耳元に近づき小声で尋ねる僕に林檎は一瞬頬を赤らめて慌てるような素振りをみせたが、やがてたどたどしい口調で答えてくれた。


「甲賀には首役三役しゅえきさんやくという甲賀全体の仕切り役が三人存在しているんです」


僕の耳元に口を近づける際やや戸惑うような間をもって言葉を続ける。


「甲賀のトップが私たちが頭首と呼ぶお方で全ての決定権をもつ大変お偉いお方です。次に統括と呼ばれるものですが、これは依頼の受託や現場での役割分担や仕事の采配を行うリーダーの役目を果たす忙しい立場です。そしてその補佐を行うのが統括補佐こと大和さんなんです」


「あれ?でもさっき佐野は大和さんが僕らのリーダーだって言ってたような……?」


「じ、実はわけあって今統括は謹慎をくらっておりまして……その…大和さんが実質統括の役目を担ってる感じなんです」


林檎は内部事情を知られることに恥じらいでもあるのかボソボソと小声ながらも早口で言い切った。

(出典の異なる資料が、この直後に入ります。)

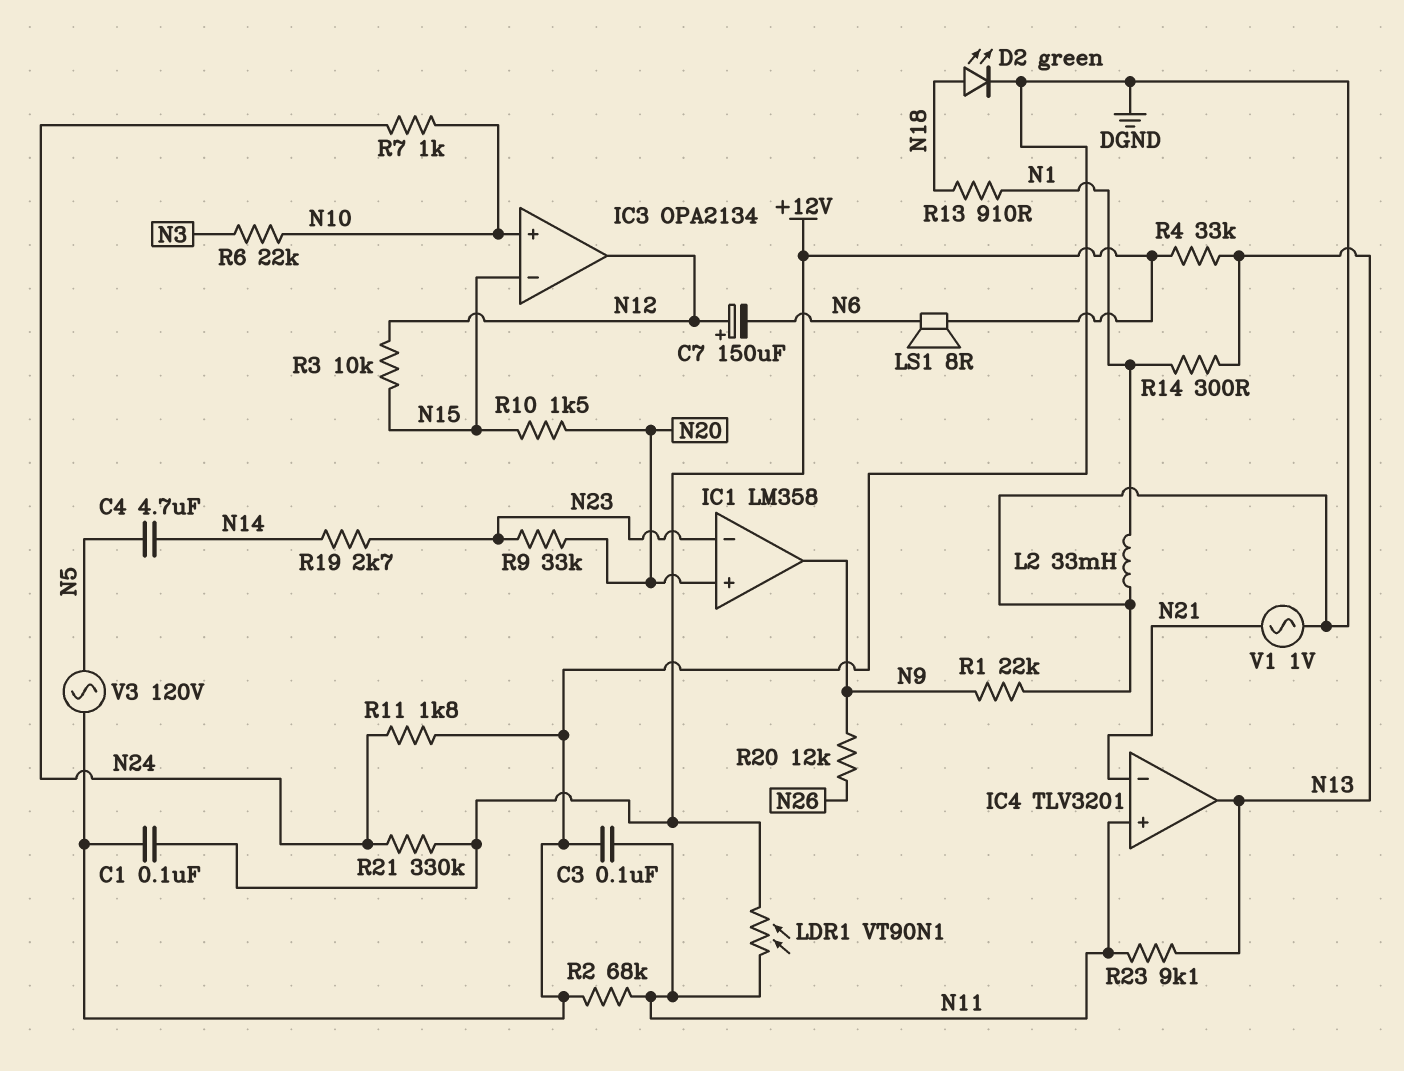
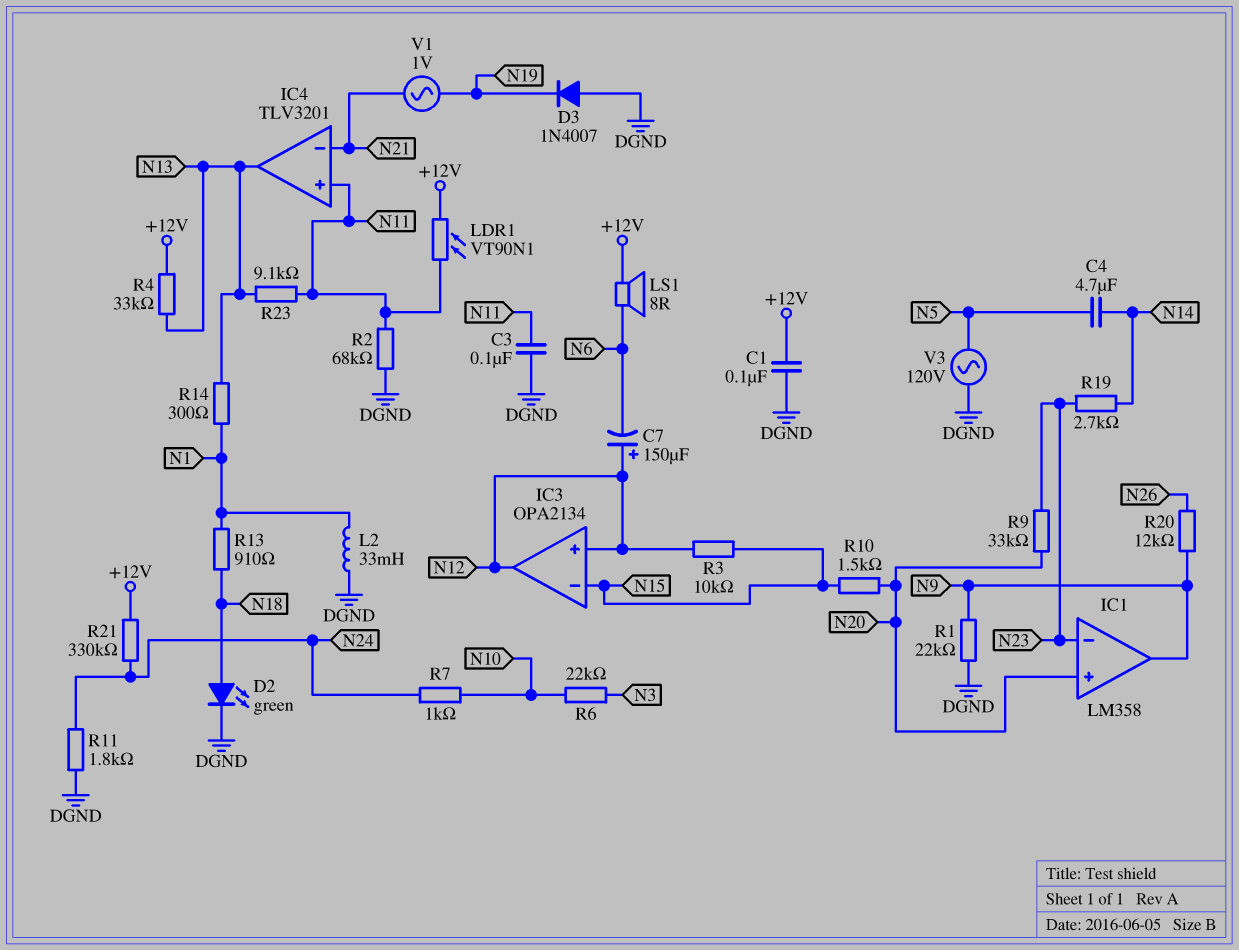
D3: none -> diode 1N4007 (A DGND, K N19)
IC3 pin in+: N10 -> N12
V1: AC 1V (DGND, N21) -> AC 1V (N19, N21)

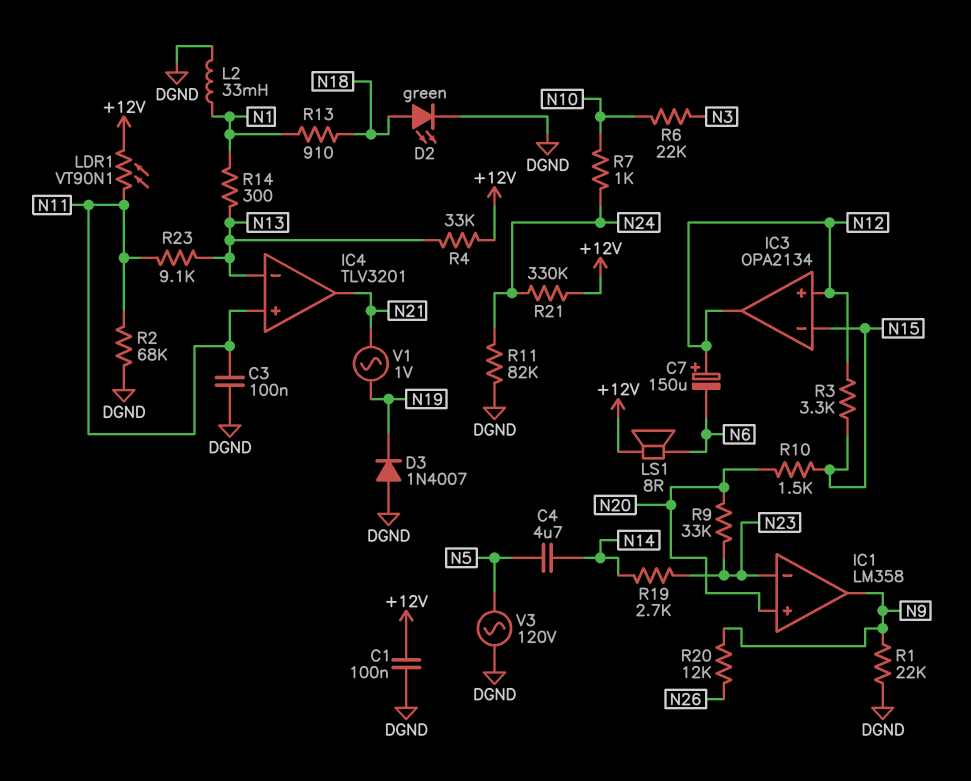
IC4 pin in-: N21 -> N13
IC4 pin out: N13 -> N21
R3: 10k (N12, N15) -> 3.3k (N12, N15)
R11: 1.8k (DGND, N24) -> 82k (DGND, N24)

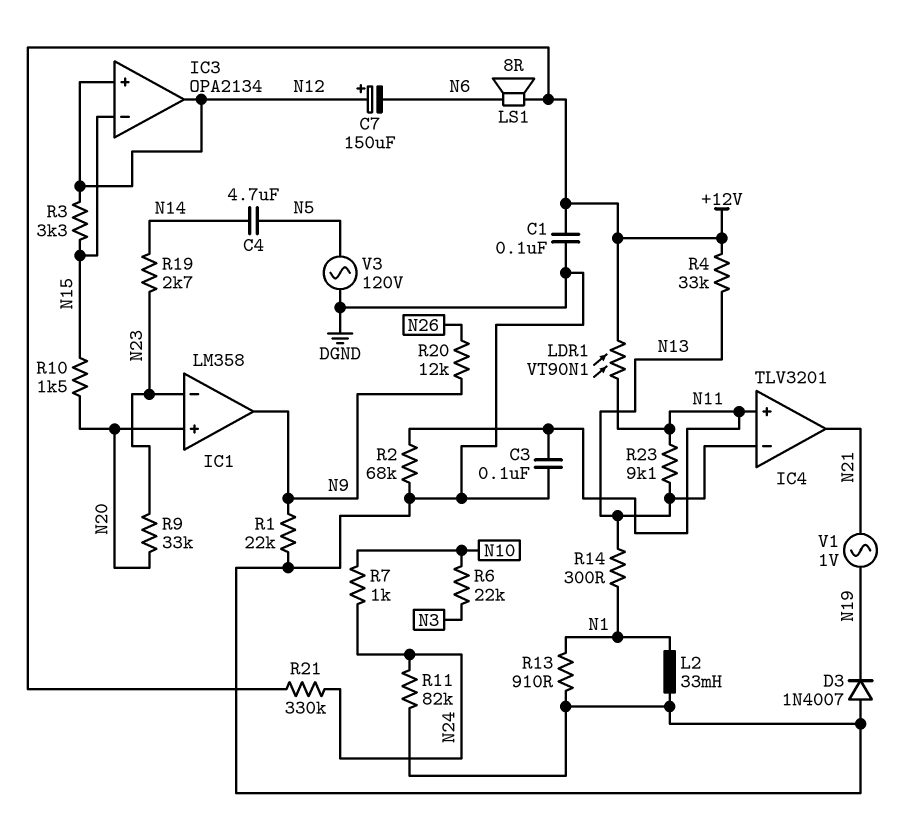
D2: LED green (A N18, K DGND) -> none
R13: 910 (N1, N18) -> 910 (DGND, N1)

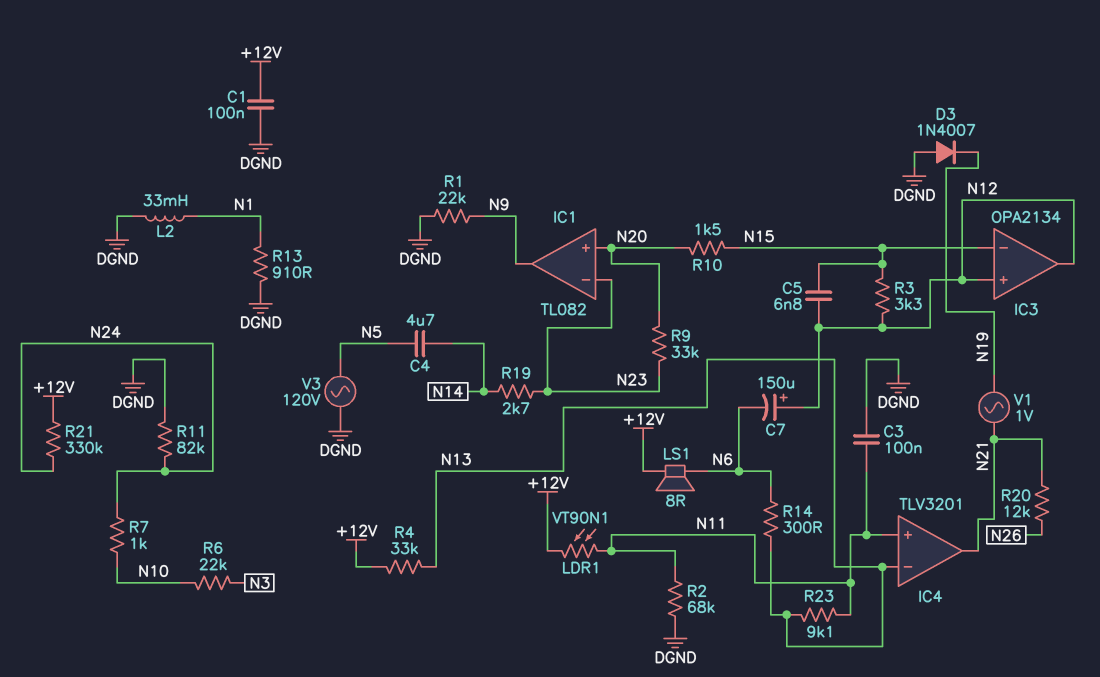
C5: none -> 6.8nF (N12, N15)
IC1: LM358 -> TL082
R14: 300 (N1, N13) -> 300 (N6, N13)
R20: 12k (N9, N26) -> 12k (N21, N26)

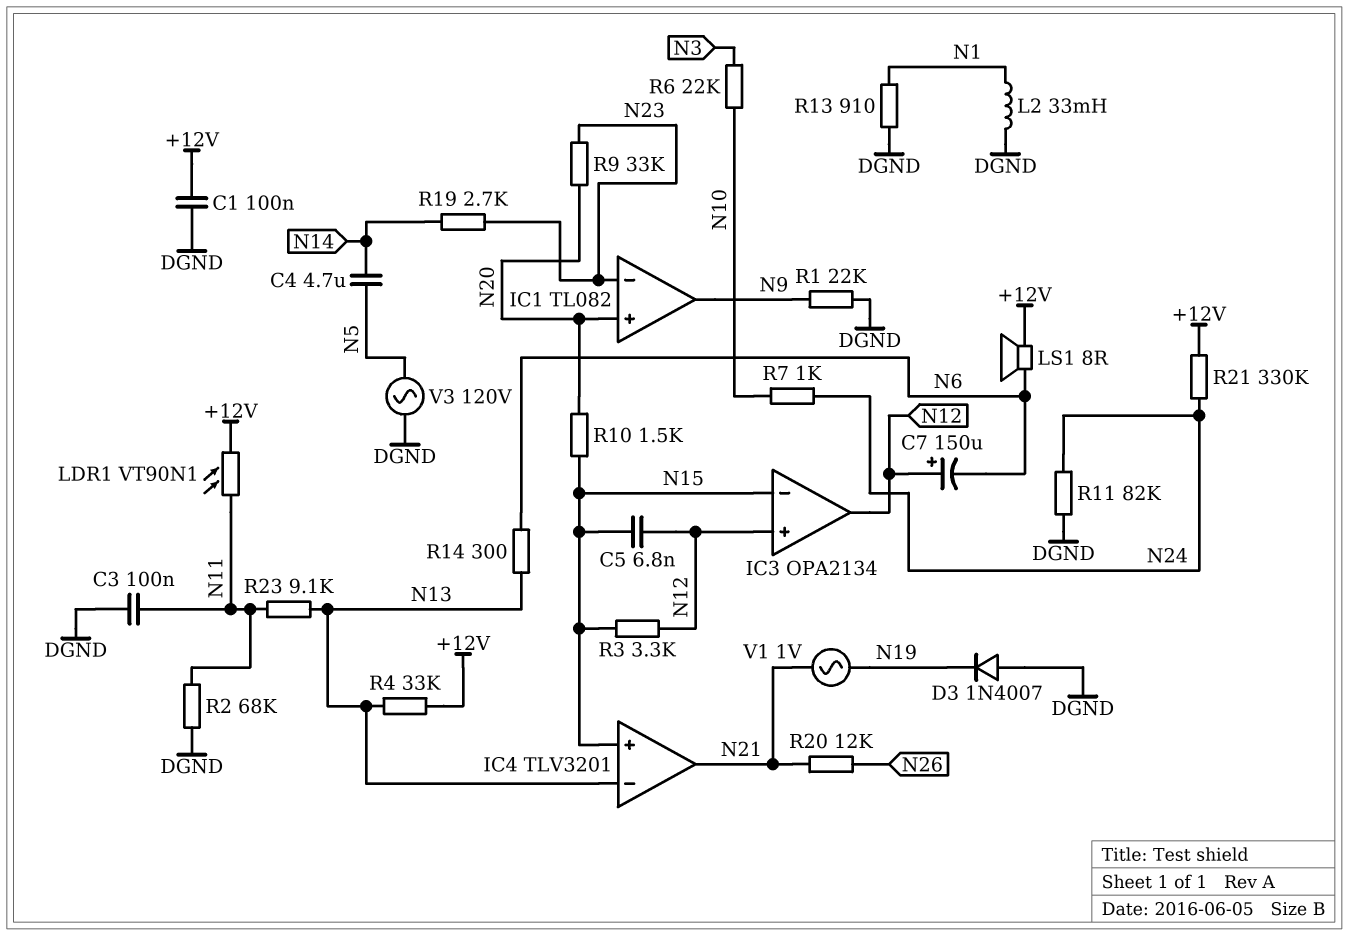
IC4 pin in+: N11 -> N15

あまり触れない方が良いのかもしれないなと僕は適当な相づちをうって話を終わらせる。


「(甲賀みたいな組織で社長とか部長みたいな役職を決めるときってやっぱり功績とかで選ばれるのかね~?)」


まさか暴力団よろしく献上金で……とかブラックなものではないことを祈る。


「おい、木戸 春斗」


仮面の式こと椿が僕に話しかけてきた。


菊川駅に着いたあたりから明らかに口数が減った椿だが果たしてなにかあったのだろうか。


もしくはまた会話の中に疑惑を覚えたのか。


僕は甲賀の人達と若干の距離をあけ椿と会話を始める。


「………なんかひっかかる所でもあった?」


「いや、甲賀の魔払い師が言っていることに偽装工作はもちろんのこと予想とやらにも間違いはないだろう」


ただ、と椿は区切りをいれる。


「話の流れ上、甲賀と協力関係になってしまったわけだが、自分の行動の選択や決定権はお前にある。一から十まで向こうに言われるがままにすることだけは止めておけ」


「もしかして僕が猿回しみたいに使われることを心配してる?」


僕の言葉に椿は短く息を吐く。


「どうだかな。私が今お前に言ったことも疑い深く見れば誘導の一つだと捉えられるんだがね」


「本当に減らず口だよな、お前って」


花妖怪はそれ以上は語らず、ただ目的地へと足を運ぶだけだった。